Closed chrisdone closed 3 years ago
So it seems that "uncurrying" is not a process that Closure currently does. I'm not sure whether this was decided against, simply because it's not normal in JS to have functions like this, or whether it's an oversight, or whether there's a good reason that makes reducing these in the general case difficult.
I suspect this simply never came up as an important thing to look at, indeed because normal JavaScript doesn't produce code like this.
Can you share what the optimization algorithm you propose would look like? How would you identify the function expressions, and when to inline their contents?

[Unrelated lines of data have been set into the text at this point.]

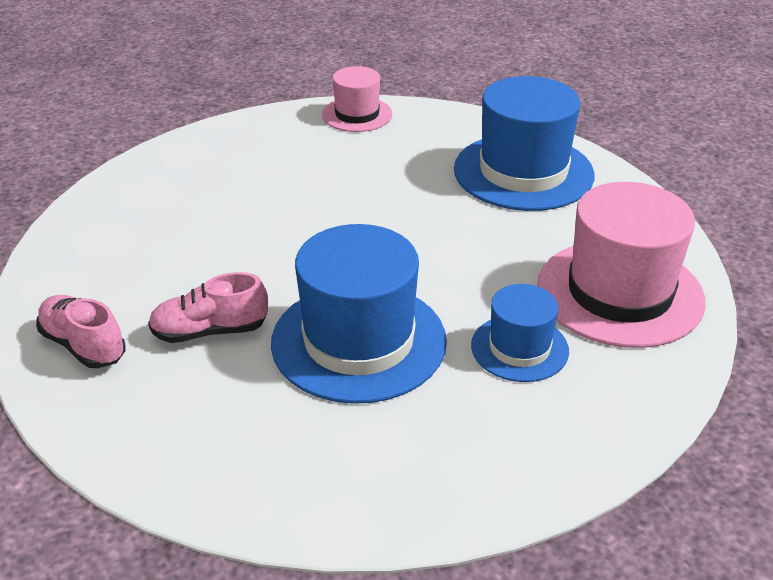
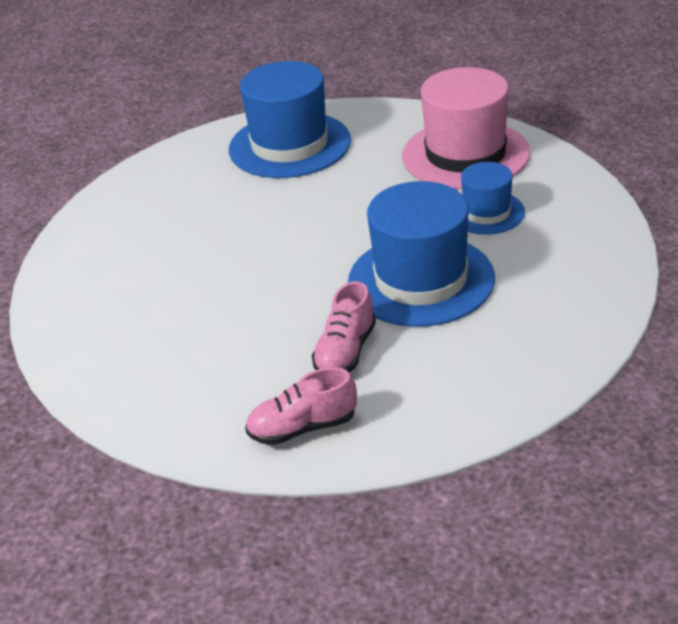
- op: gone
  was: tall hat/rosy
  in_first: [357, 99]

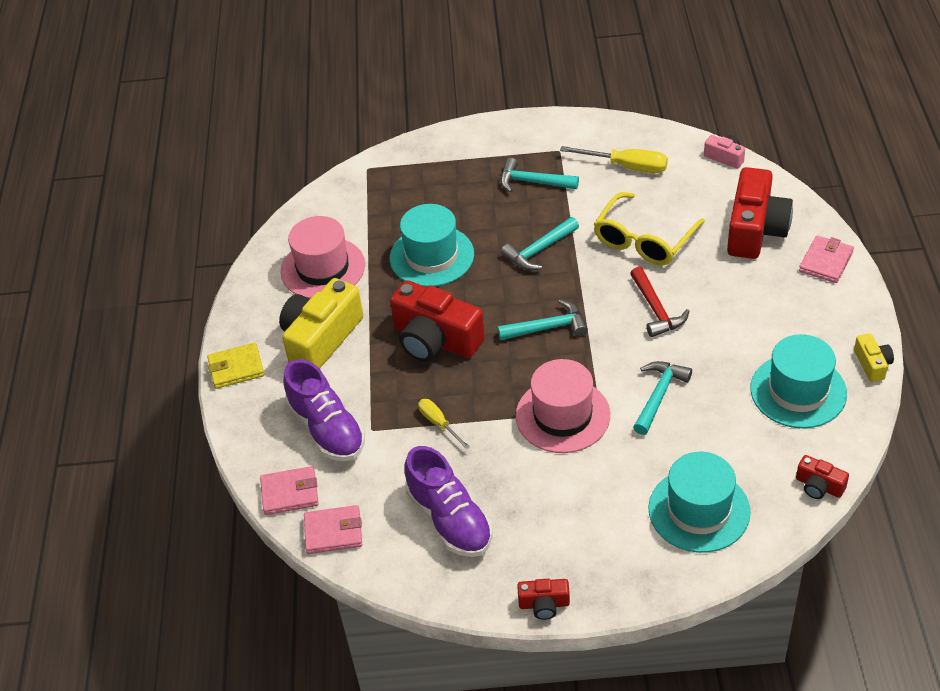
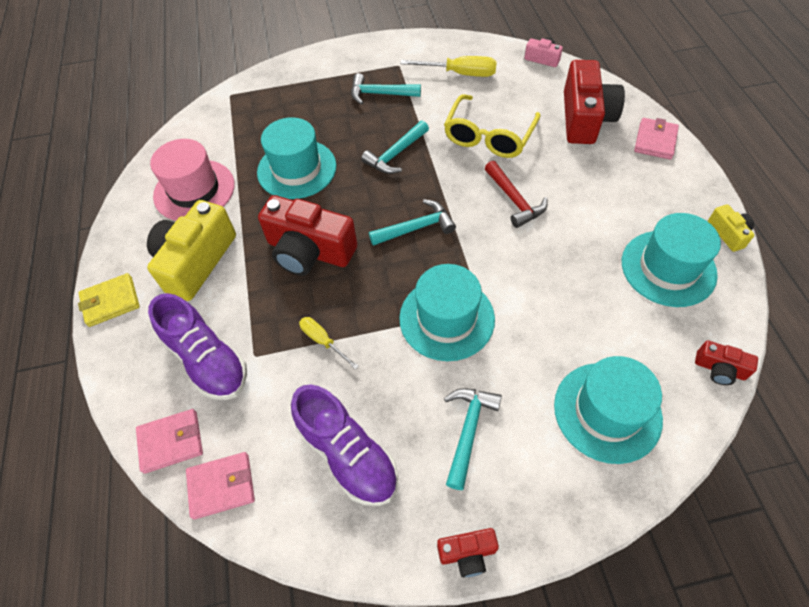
- op: repainted
  was: tall hat/rosy
  now: tall hat/teal
  in_first: [563, 406]
  in_second: [447, 312]
- op: shifted
  was: hammer/teal
  in_first: [662, 398]
  in_second: [473, 439]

My thinking so far is that whenever there is an uninterrupted sequence of successive function
expressions, that is a match. This is a curried function of arity 2.
function f(x){
return function(y){
return ...;
}
}
If the call site is f(1)
then nothing special needs to happen. But if the function is fully saturated, i.e. f(1)(2)
, then we want to produce f(1,2)
and go back to the definition and rewrite it to function f(x,y){ ... }
. Obviously, this can only happen if all calls to the function are saturated to arity N.
Also consider that when uncurrying a function g
e.g. of arity 5, that is called mostly fully saturated g(1,2,3,4,5)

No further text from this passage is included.